第45話 ハイパーインフレ

【トゥール城】


 アイヒと一緒に天使ノートに現れたヒントについて考える。


「お祈りよ! 今すぐお祈りするの」


 その場で祈りを捧げようとするアイヒ。


「ちょっと待て、そんな単純なことか?」


 前回のヒントで俺はこのトゥール城へ駆けつけることになり、賊の女を追い払うことができた。前回のヒントにあった言葉『求めるものが現れん』の求めるものとは賊のことだったのだろうか? いや、賊のことを『求めるもの』とは表現しないだろう。やはり『求めるもの』とは第3の手記と考える方が自然だ。であれば今回のヒントも手記のある場所に関するヒントである可能性が高い。


「問題は……祈りを捧げるという行為というよりは……」


 俺は言葉を口に出すことで考えを整理しようとする。


「どこで祈りを捧げるかということじゃないのか?」


 この城で祈りを捧げるとき最も適切な場所はどこだ?


「礼拝堂よ!」


 アイヒが言った。天使のカンでひらめいたのだろうか? 朝の礼拝で利用しているので礼拝堂の場所は知っている。大広間の隣にあるやや小ぶりの礼拝堂だ。近くにサン・ガシアン大聖堂があるので朝のミサなどはそちらへ行けばいいのだが、城の内部でも礼拝を行うことが出来るようになっている。

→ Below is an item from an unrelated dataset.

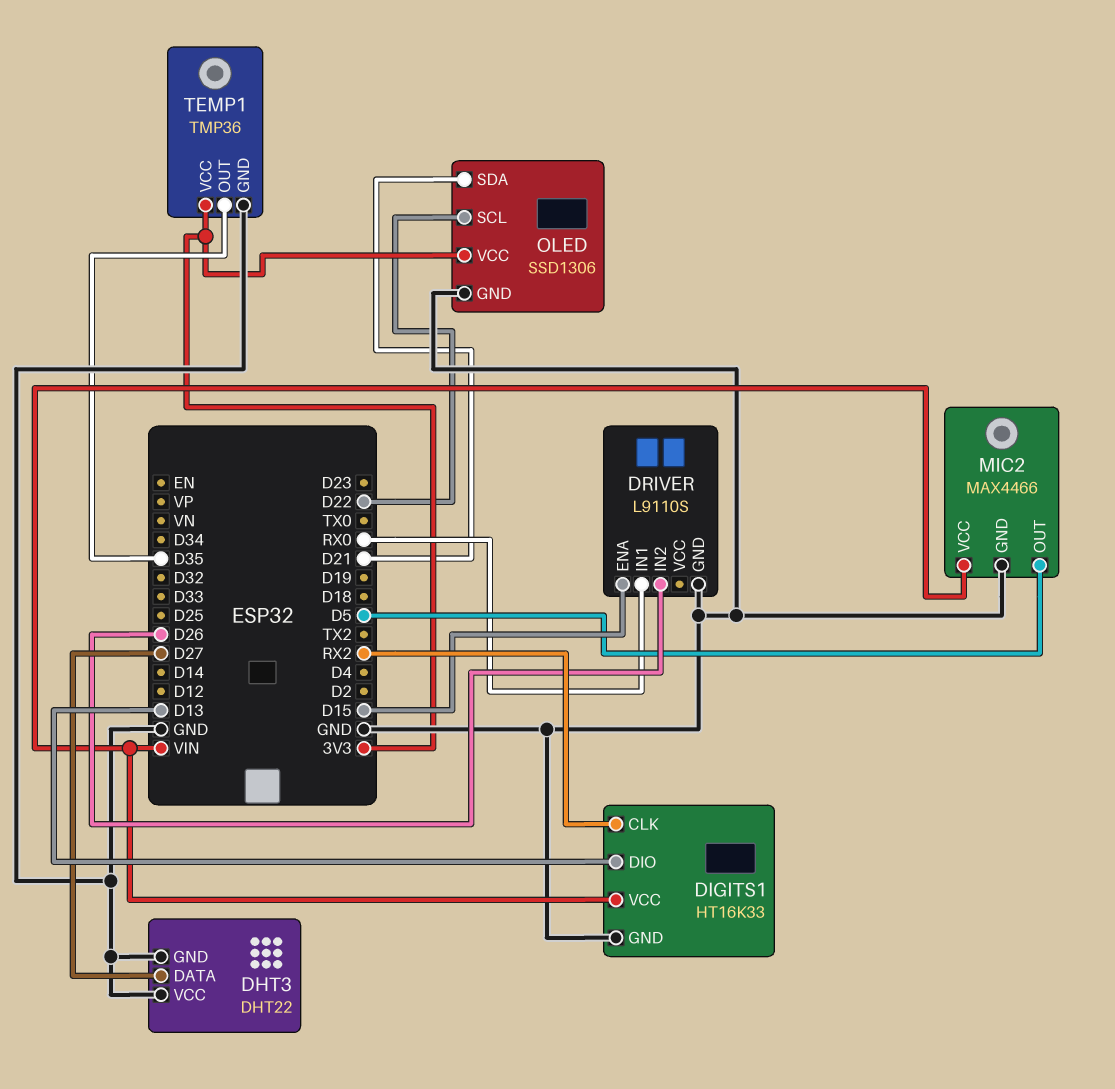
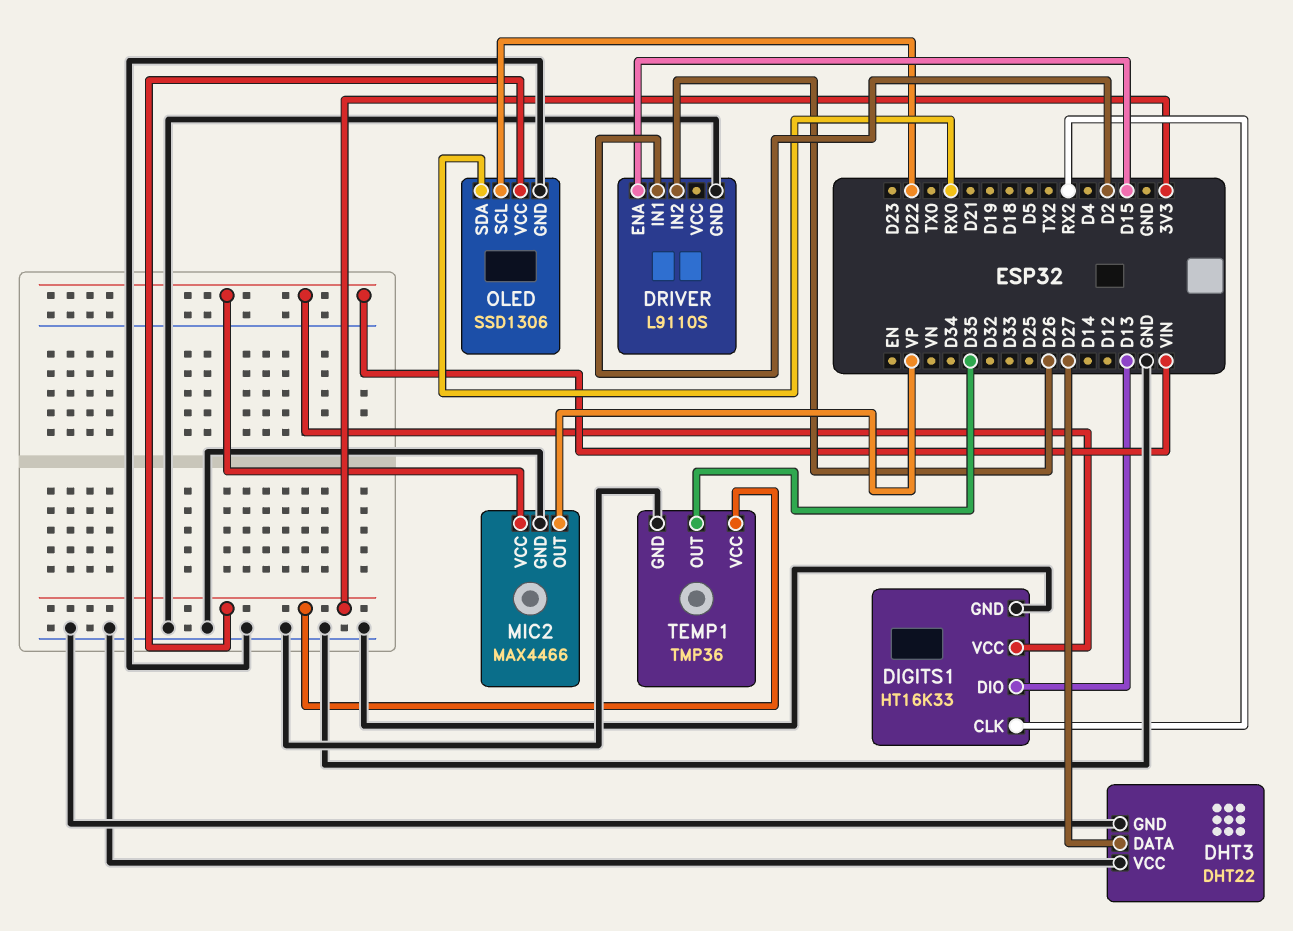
DRIVER pin IN1: RX0 -> D2
MIC2 pin OUT: D5 -> VP
OLED pin SDA: D21 -> RX0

 急いで部屋を出て、大広間を横切り礼拝堂へ入る。祭壇の前まで行くとひざまずいた。


「天にまします我らの父よ――」


 ふたりで祈りを捧げる。2度に渡って賊に襲われたが2度ともうまく切り抜けられた。確かに神様のおかげだろう。


 突然、祭壇の後ろにある窓からまぶしい日の光が差し込んだ。次の瞬間、俺は不思議な現象を目にした。窓から差し込んだ光が拡散せずに一点に集中している。礼拝堂の床は白と灰色のタイルが交互にはめ込まれているのだが、そのうち1つの白いタイルに光は集中していた。


 俺は急いでそのタイルのところへまで行き、タイルの角や真ん中を指で押してみる。すると角のひとつでカチッと音がして、少しだけ浮き上がった。慎重に指でタイルを持ち上げるとそのまま取り外すことが出来た。タイルの下は四角い窪みになっており金属の箱が入っている。

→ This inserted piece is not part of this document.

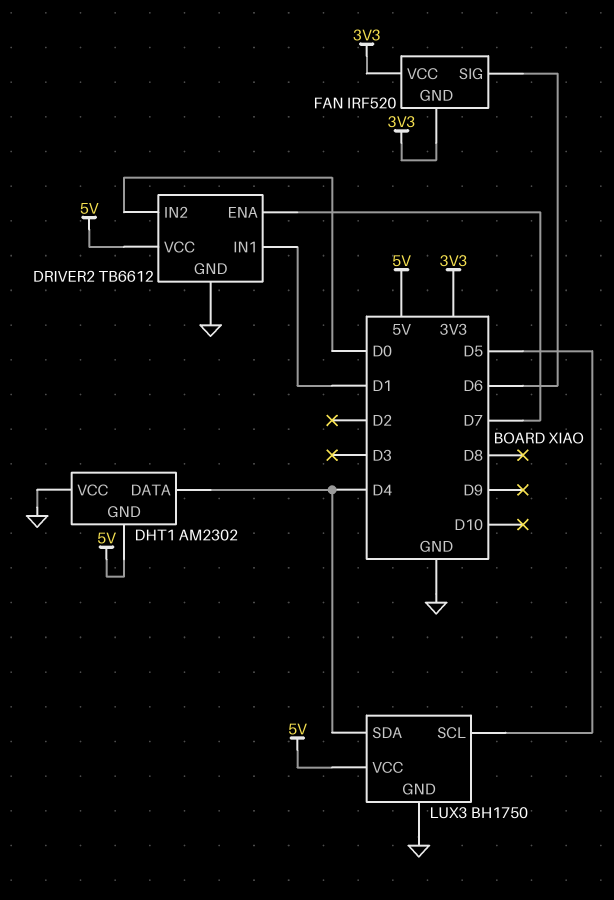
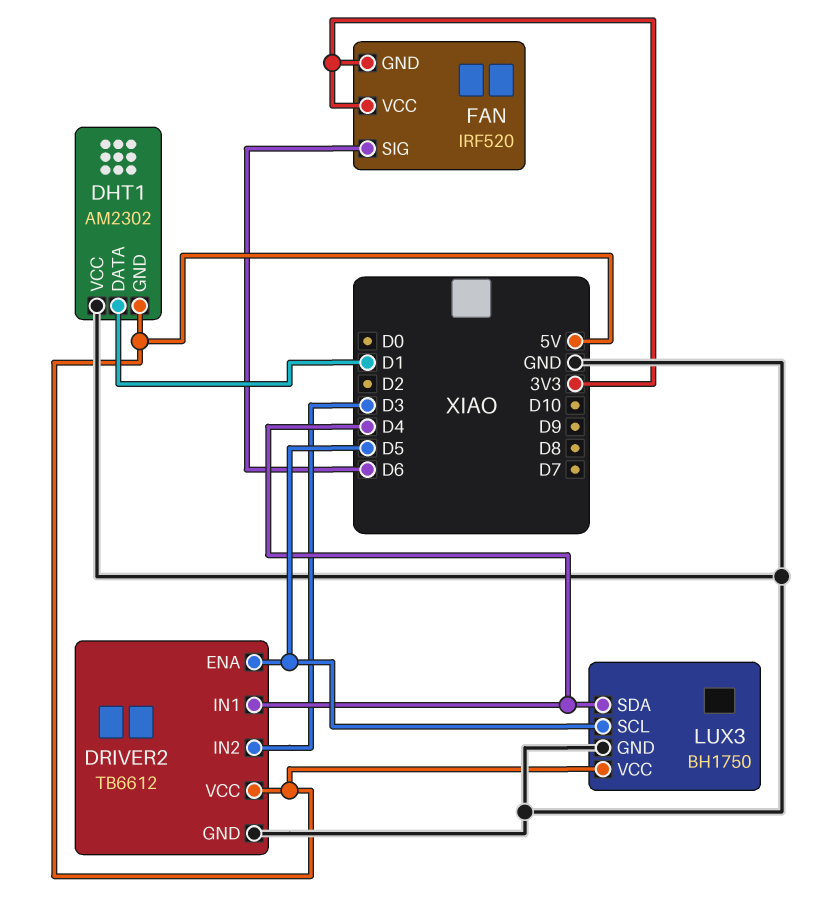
DHT1 pin DATA: D4 -> D1
DRIVER2 pin ENA: D7 -> D5
DRIVER2 pin IN1: D1 -> D4
DRIVER2 pin IN2: D0 -> D3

 アイヒに目で合図をした後、両手で落とさないように箱を取り出しそっと床においた。箱は思ったよりも軽く、ふたが取り付けられている。


「よし、開けるぞ」


 胸の高鳴りを感じながら、ふたを開ける。


 ――ビンゴだ! 箱に入っている冊子を見つけ、思わず叫んでしまった。


「ビンゴって、あんまり未来の言葉使わないでよね」


 ビンゴゲームは1530年ごろのイタリアで行われていた宝くじが発祥と言われている。アイヒの読んでいるミステリー小説のセリフで出てきたのだろうか? 冊子を取り出すと巾着袋へ入れ、箱とタイルをもとに戻す。タイルは上手くはまって元通りの状態になった。窓から差し込む光はいつの間にか消えていた。もう一度神様へ祈りを捧げると礼拝堂を後にした。


「今回の隠し場所は、結構手が込んでいたわね」


「まったくだ。ヒントなしで見つけるの無理じゃねえか」


「私の出番なかったわ」


「そう言えば、お前アンドレさんに演技するように頼んだらしいな」


「げっ!もうバレてる」


 部屋に戻ると安心感からかいつもの調子のやりとりが続いた。落ち着いたところで手記の内容を確認する。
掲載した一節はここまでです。